I have prepared the enclosure for the baby death adder that is going to be here in a week. Base substrate is clay rich earth, which resembles what they live on in Australia (black soil plains, Barkly Tableland). On top of the soil mixture, there is another mixture of wood chips and leaf litter, which the snake will utilize for camouflage and there is a nice piece of wood to hide under. All items acquired from nature are boiled to kill anything that may have been living on them. 

Here are the pictures:

Side:







Front with doors closed:







Front with doors open:







Aerial with the mesh panel removed:







This initial cage, which should house her for a year or maybe a little less, is very small 30x30x30cm. This will give her a sense of security until she gets big and strong. I have another cage that is 120cm long and it will be prepared similar to this when the time comes but in addition to above elements, I will also plant Mitchell Grass seeds that I have ordered from Australia so she will have 100% "at home" feeling. She is going to be my one and only venomous snake for at least a few years so no expense spared for her comfort. Also, the big cage would look awesome with the grass growing etc. I may even throw in a small animal skull or smt.

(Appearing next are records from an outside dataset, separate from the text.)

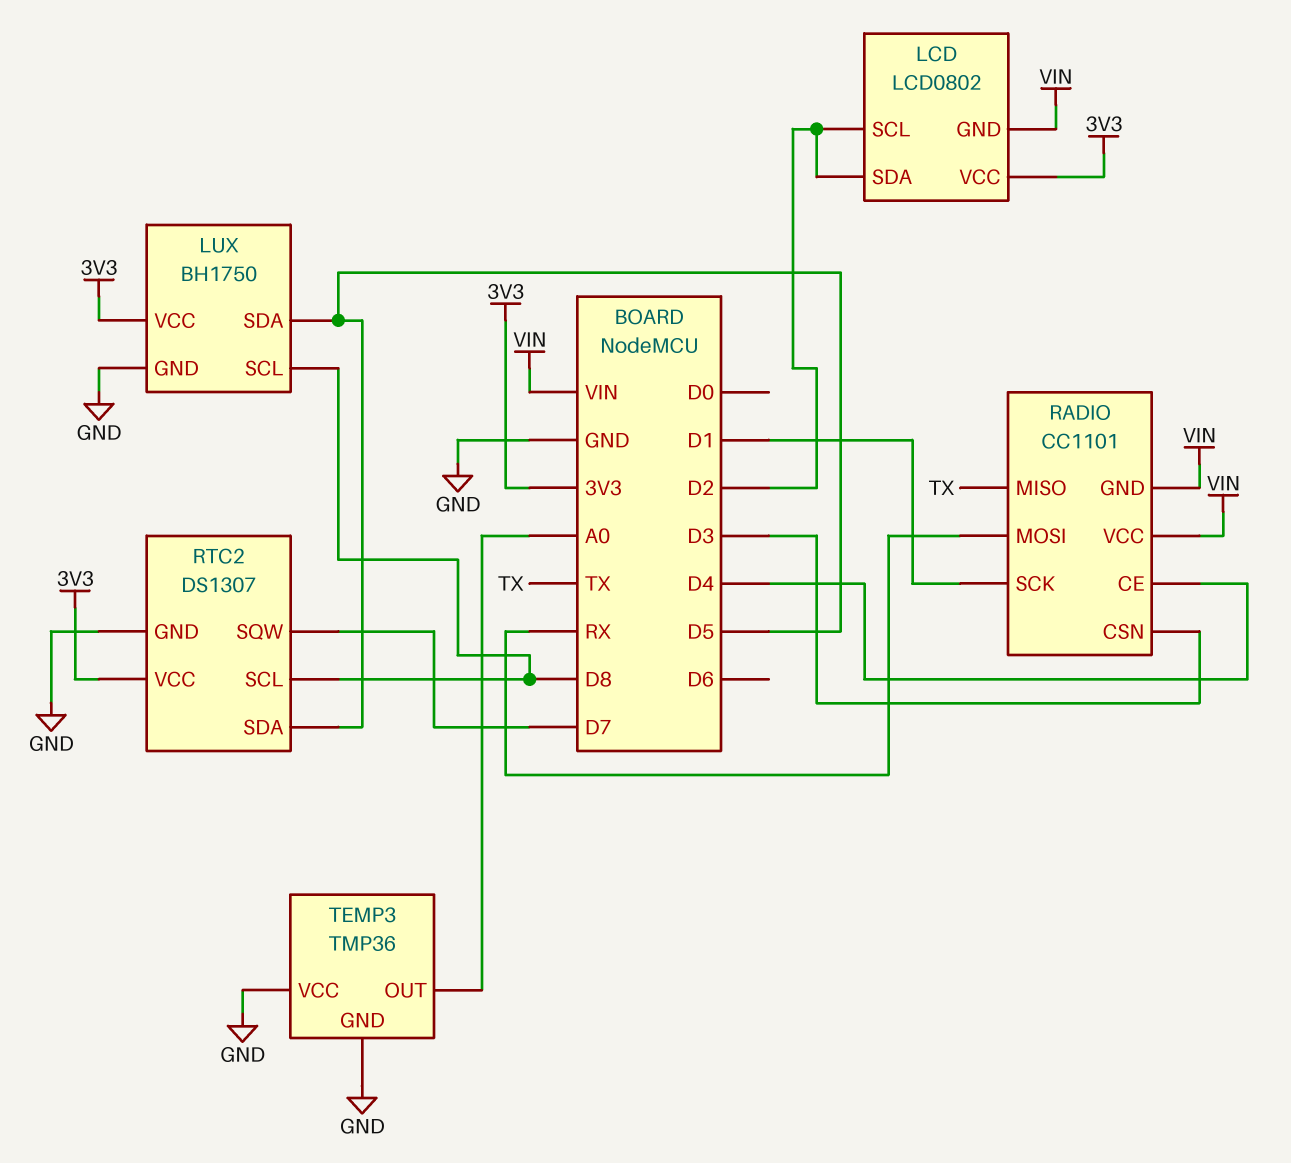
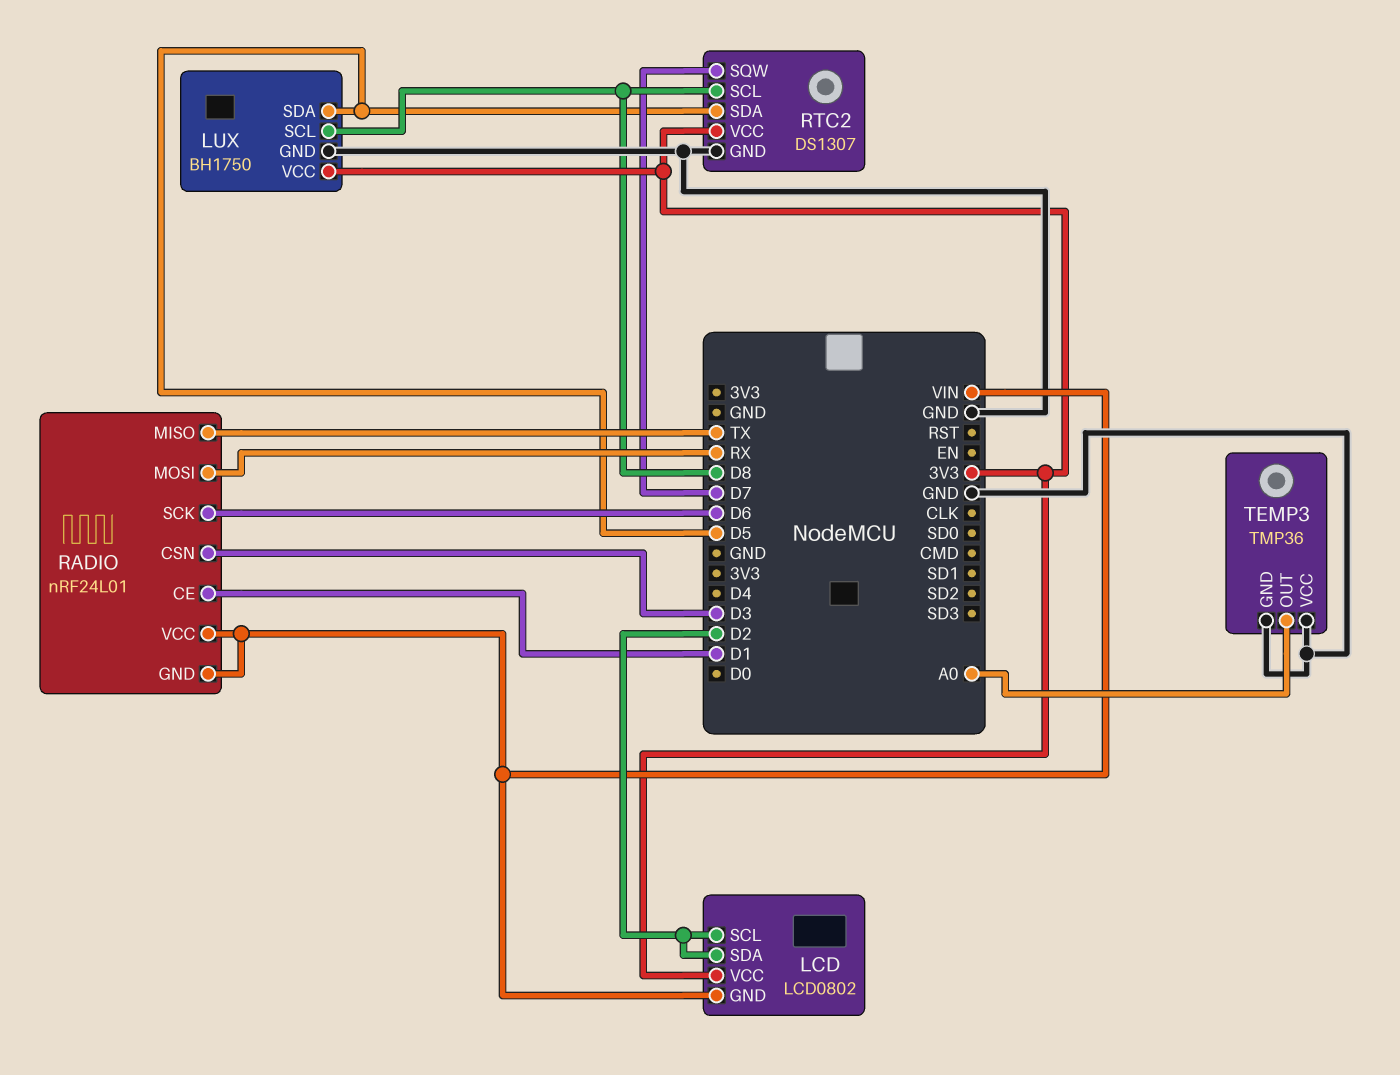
RADIO: CC1101 -> nRF24L01
RADIO pin CE: D4 -> D1
RADIO pin SCK: D1 -> D6

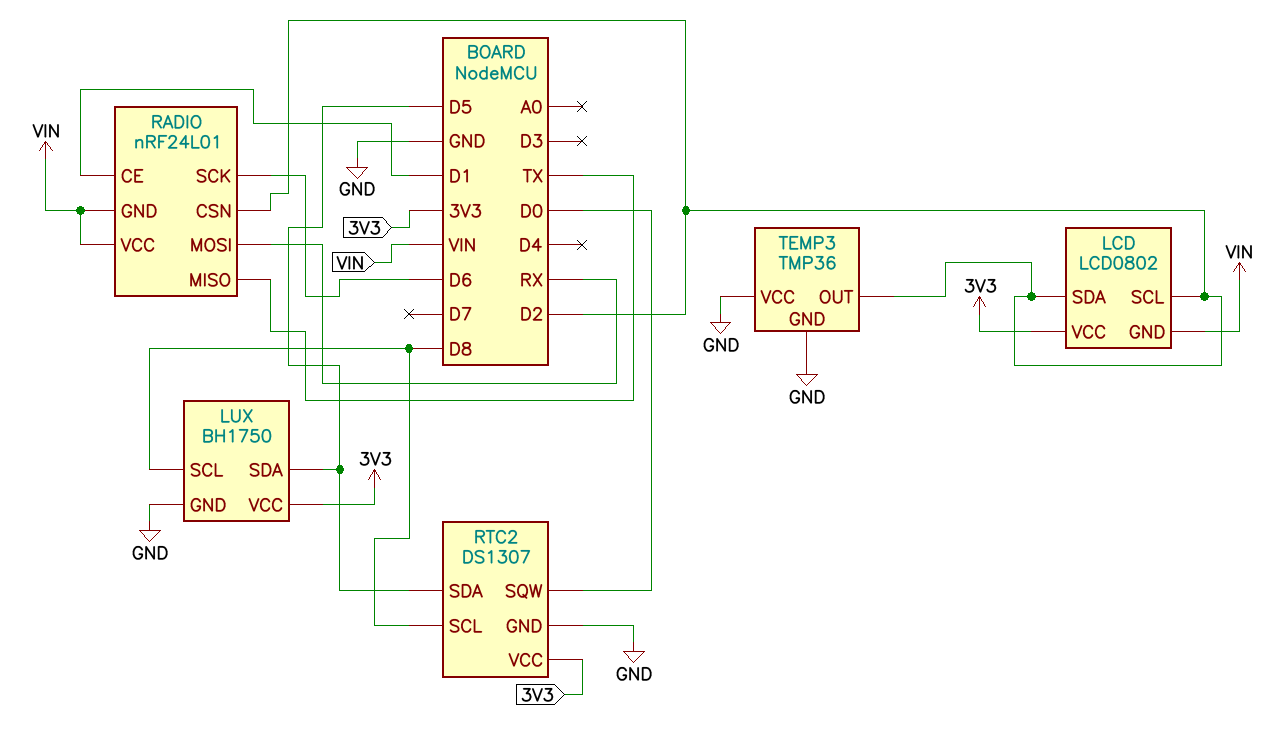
RADIO pin CSN: D3 -> D2
RTC2 pin SQW: D7 -> D0
TEMP3 pin OUT: A0 -> D2

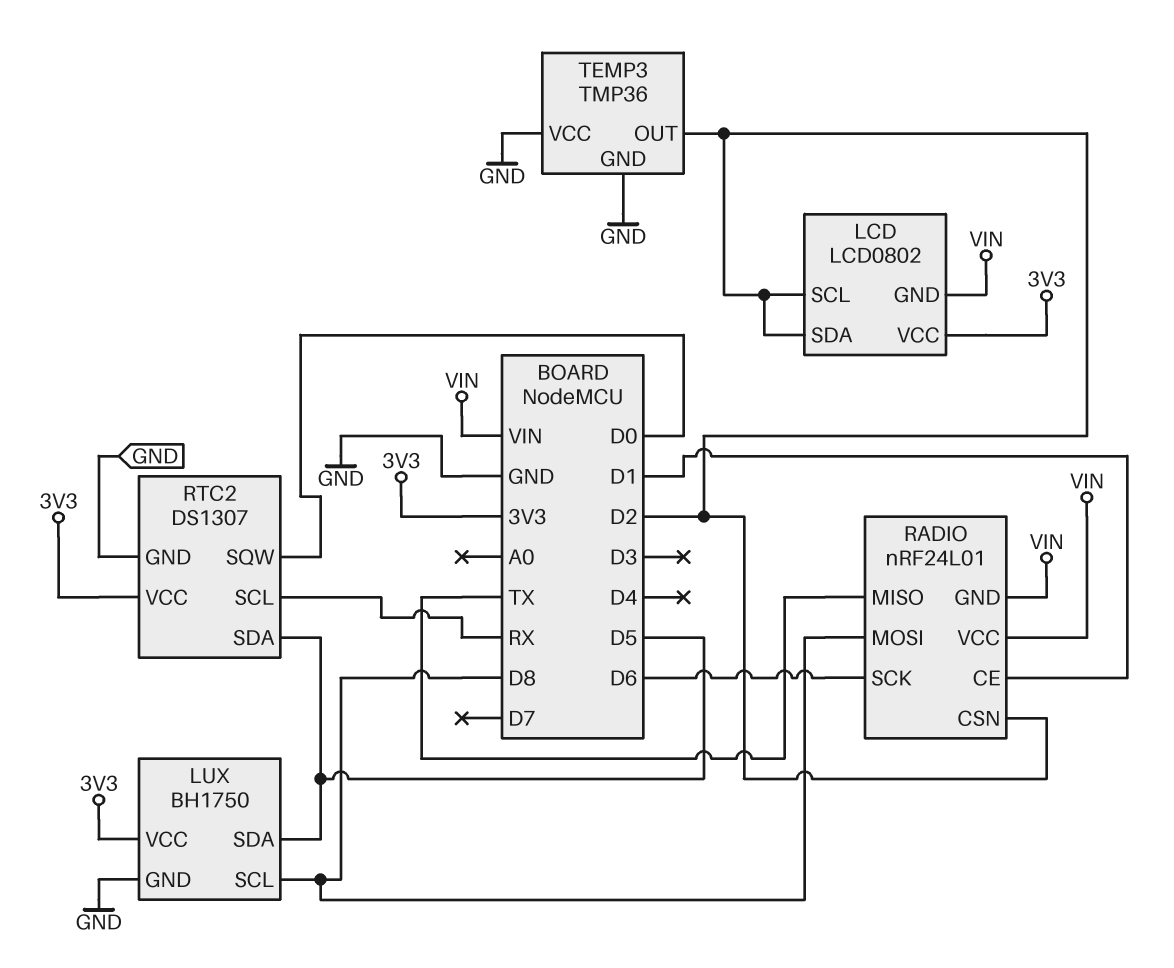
RADIO pin MOSI: RX -> D8
RTC2 pin SCL: D8 -> RX

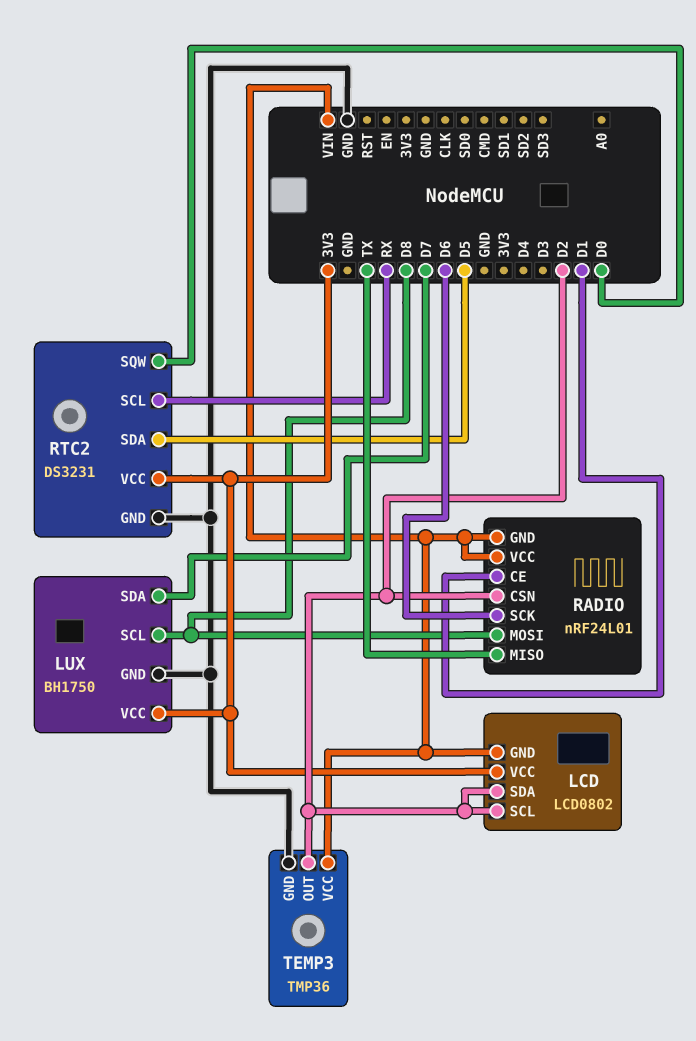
LUX pin SDA: D5 -> D7
RTC2: DS1307 -> DS3231
TEMP3 pin VCC: GND -> VIN

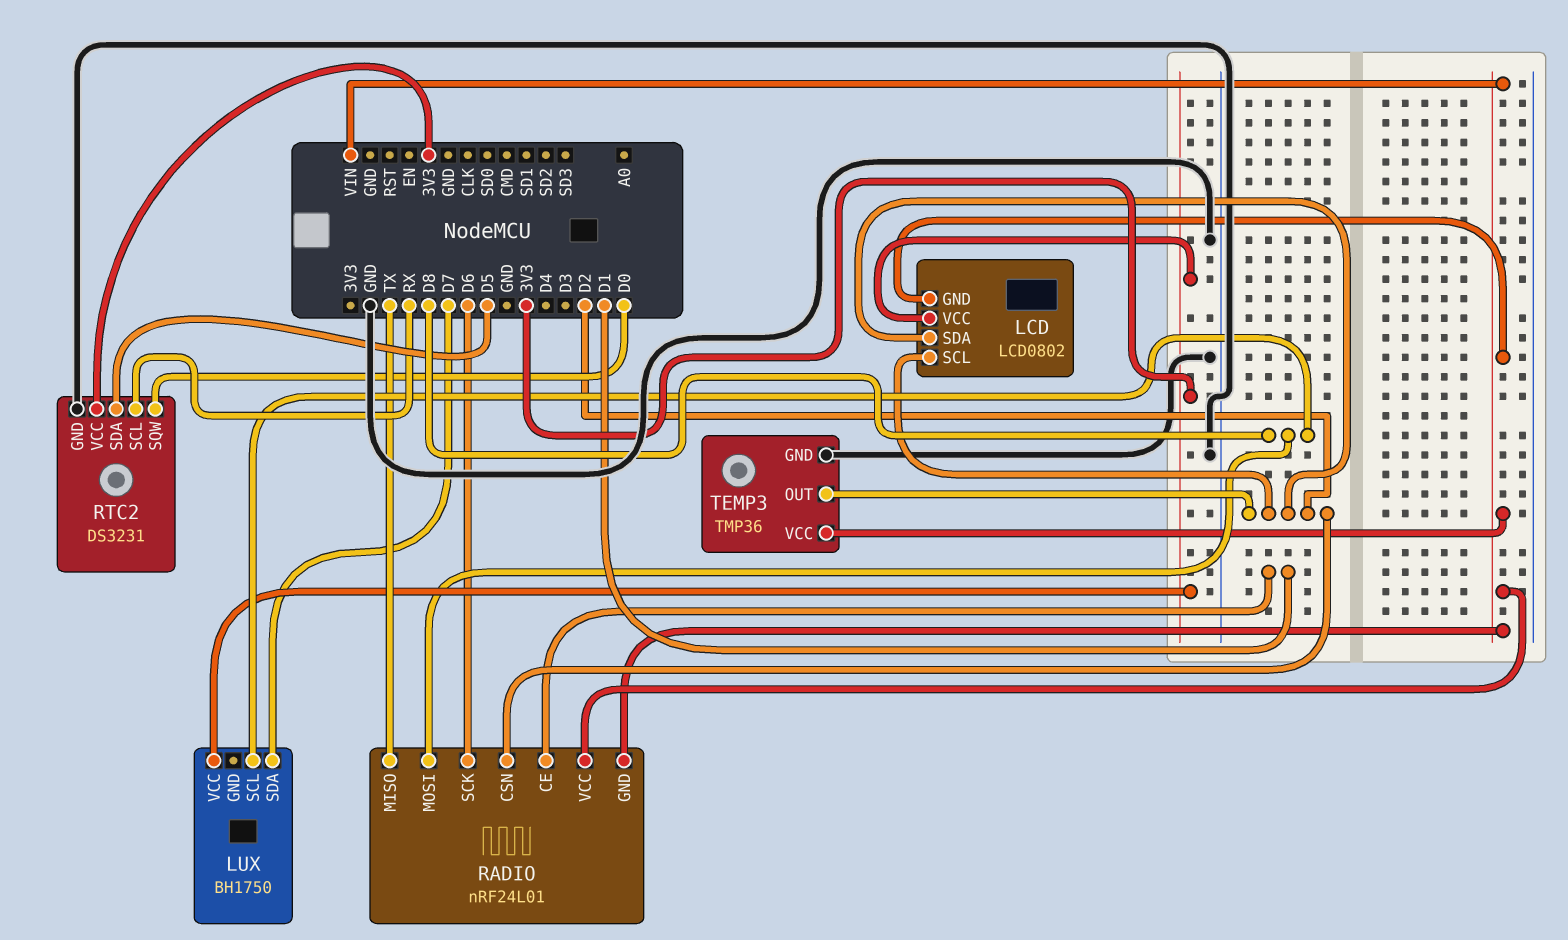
LUX pin GND: GND -> none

Anyway, hope you guys like it.

Reactions: Like 1


----------



## Shrike (Feb 3, 2012)

That looks really nice!  Make sure you take some pictures once the adder is in there.  I want to see that cryptic coloration in action.


----------



## OphidianDelight (Feb 3, 2012)

Beautiful set-up; all that's missing is a beautiful adder to complete it!

Reactions: Like 1


----------



## AmysAnimals (Feb 3, 2012)

Nice setup.  I didn't know what these snakes looked like...So I looked it up...They remind me of blue tongue skinks without legs.  =P  Well their bodies anyways.  Their heads are nothing alike.


----------



## kevin91172 (Feb 4, 2012)

This for the one you had to force feed? Oh no you do not have it yet,I got to learn to read through postings,,,,,


----------



## Najakeeper (Feb 11, 2012)

I dug up a little in the attic and found a bigger enclosure for the little girl. It is 60x40x50 and should be enough for her whole life. I purchased a nice Lucky Reptile light fixture and a UVB light bulb as well, and installed a heating lamb. The final enclosure looks like this:







Can you spot the tiny little monster in there? :


----------



## Najakeeper (Feb 12, 2012)

Najakeeper said:


> I dug up a little in the attic and found a bigger enclosure for the little girl. It is 60x40x50 and should be enough for her whole life. I purchased a nice Lucky Reptile light fixture and a UVB light bulb as well, and installed a heating lamb. The final enclosure looks like this:
> 
> 
> 
> ...


I guess nobody could so here is a close up:







She is tiny, a little bigger than my little finger.


----------



## Shrike (Feb 13, 2012)

That's amazing.  I still can't find it in the larger photo!


----------



## Malhavoc's (Feb 13, 2012)

certianly wouldnt want to clean that tank it blends in so nicely could be easily tagged!


----------



## Najakeeper (Feb 13, 2012)

Malhavoc's said:


> certianly wouldnt want to clean that tank it blends in so nicely could be easily tagged!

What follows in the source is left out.